American roots music as we know it would be much poorer without the lifelong efforts of ethnomusicologist-producer Chris Strachwitz, whose Arhoolie Records has introduced several generations to the joys of blues, old-time, Cajun, zydeco, gospel, jazz, and other styles of authentic American music. In order to celebrate the landmark 40th anniversary of Strachwitz’ label, Arhoolie Records, he turned to another venerable roots music organization, Berkeley, California’s Freight and Salvage, to mount a giant three day party featuring a vast roster of artists who were either recorded by Strachwitz or are strong supporters of his efforts.
I was lucky enough to attend all three days of the celebration, but those who missed the event can experience the sights and sounds of this remarkable event through a beautiful new package containing over five hours of recordings representing most of the music played during the three evening concerts, supplemented by a hard cover book containing text by Strachwitz and the musicians along with 200 gorgeous color photos by Mike Melnyk taken during the weekend.
The roster of musicians included some high profile names like Ry Cooder , Taj Mahal, and Country Joe McDonald,but the majority of the players were almost equally split between New Orleans musicians and venerable east bay roots artists, many of whom had not played together for years. Musical director for the shows was singer-songwriter-fiddler-bandleader Laurie Lewis, who pops up in a supporting role for numerous musicians as well as playing a set with her current band the Right Hands.
Cooder, backed by bassist Robert Francis and son Quaquim on drums, is represented here by a cover of Woody Guthrie’s “Vigilante Man” and a rousing version of “Wooly Bully.” Taj’s longish solo set from Sunday included a soulful reading of “Blues With a Feeling on piano and a banjo rendition of “Roscoe’s Mule down in Roscoe’s Barn.” Country Joe’s set included the inevitable “Fixing to Die Rag,” royalties from which were instrumental in allowing Arhoolie to thrive during the seventies.
The Doucet and Savoy families were much in evidence. The first disc includes a spellbinding solo guitar performance by Beausoleil guitarist David Doucet. The second and third discs include most of the set from the Savoy-Doucet Cajun band, featuring fiddler Michael Doucet accordion player Marc Savoy, and guitarist Ann Savoy. The last disc includes a set from the Savoy Family Band, which also included Marvc and Ann’s and sons Wilson and Joel. One of the run’s liveliest sets was by New Orleans’ Treme Brass Band, who led a second line parade through the streets of Berkeley before settling in for their set.

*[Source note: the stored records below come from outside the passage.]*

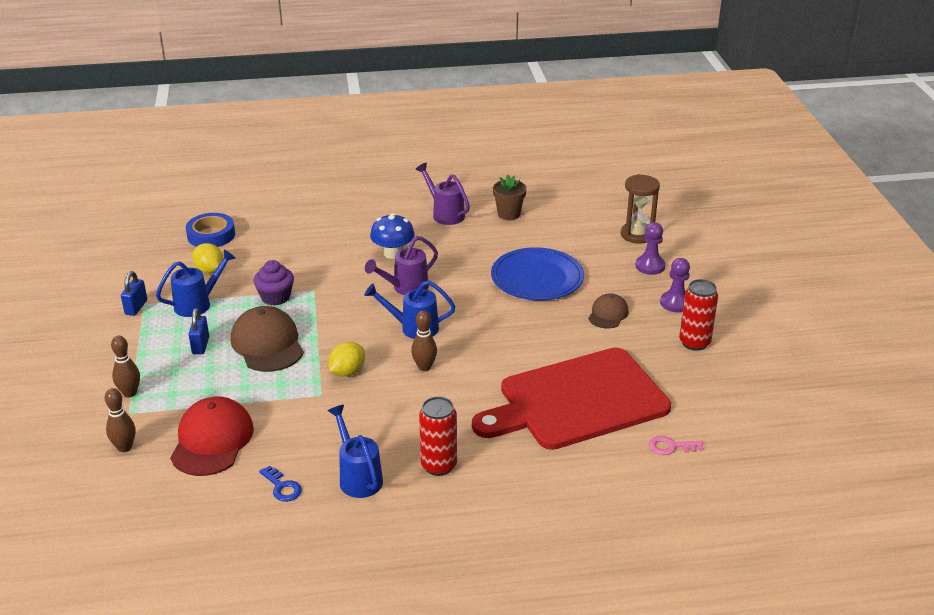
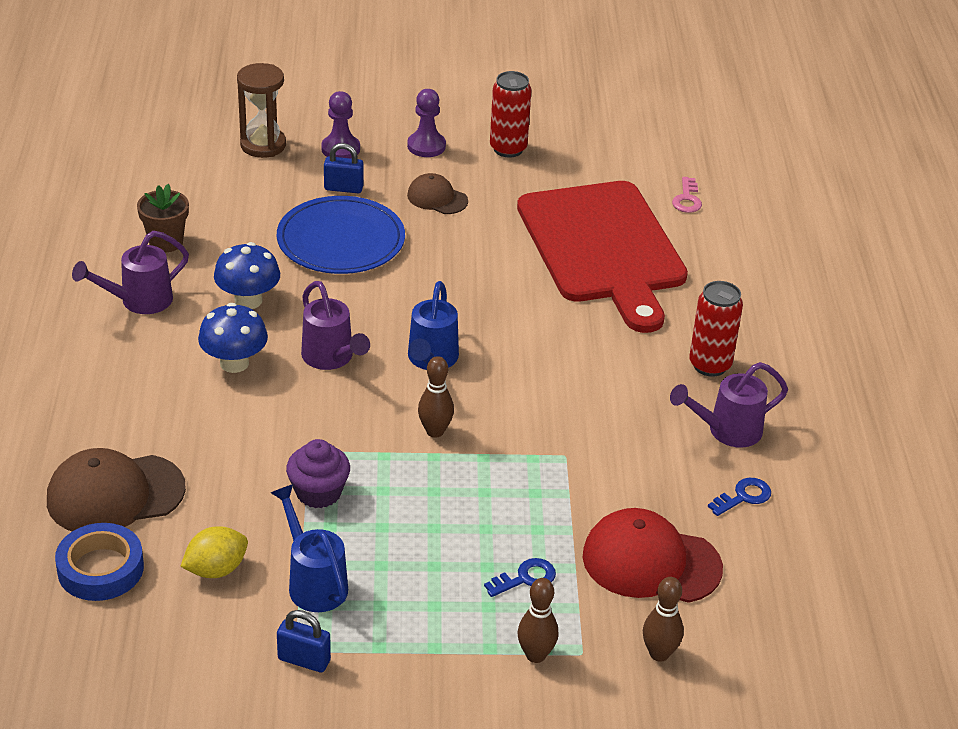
camera: 85 degrees left, 5 degrees up
(198, 384) = (525, 578): none -> blue key
(200, 345) = (429, 577): blue padlock -> blue padlock (343, 188)
(267, 344) = (439, 504): brown cap -> brown cap (115, 494)
(347, 372) = (519, 427): yellow lemon -> none
(358, 477) = (727, 431): blue watering can -> purple watering can
(424, 367) = (520, 358): brown bowling pin -> brown bowling pin (435, 431)
(457, 250) = (248, 300): none -> blue mushroom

Some of the weekend’s most moving sets were reunions, including a regrouping of Berkeley’s Any Old Time String Band, a brief performance by one time Joy of Cooking co-leaders Terry Garthwaite and Toni Brown, and a hilarious performance by septuagenarian folk trio Goodtime Washboard Three, whose heyday was at the leading edge of the folk scare in the early 1960s. Other bay area luminaries represented were Peter Rowan (joined by Laurie Lewis and accordion master Santiago Jiminez Jr., who played his own stellar set Friday night), versatile acoustic musicians Eric and Suzie Thompson, El Cerrito Mexican culture collective Los Cenzontles, and veteran jazz singer Barbara Dane, who fronted Bob Mielke’s all star big band for her rousing Saturday night set.
Between the lavishly illustrated book and the four discs worth of performances, this set does a good job of conveying the great party that Strachwitz and the Arhoolie staff held to celebrate the label’s 50th. Equally important are the testaments by most of the musicians on what a significant role Strachwitz and his label played in their own careers, and in evangelizing for the purest American roots music for the previous half-century.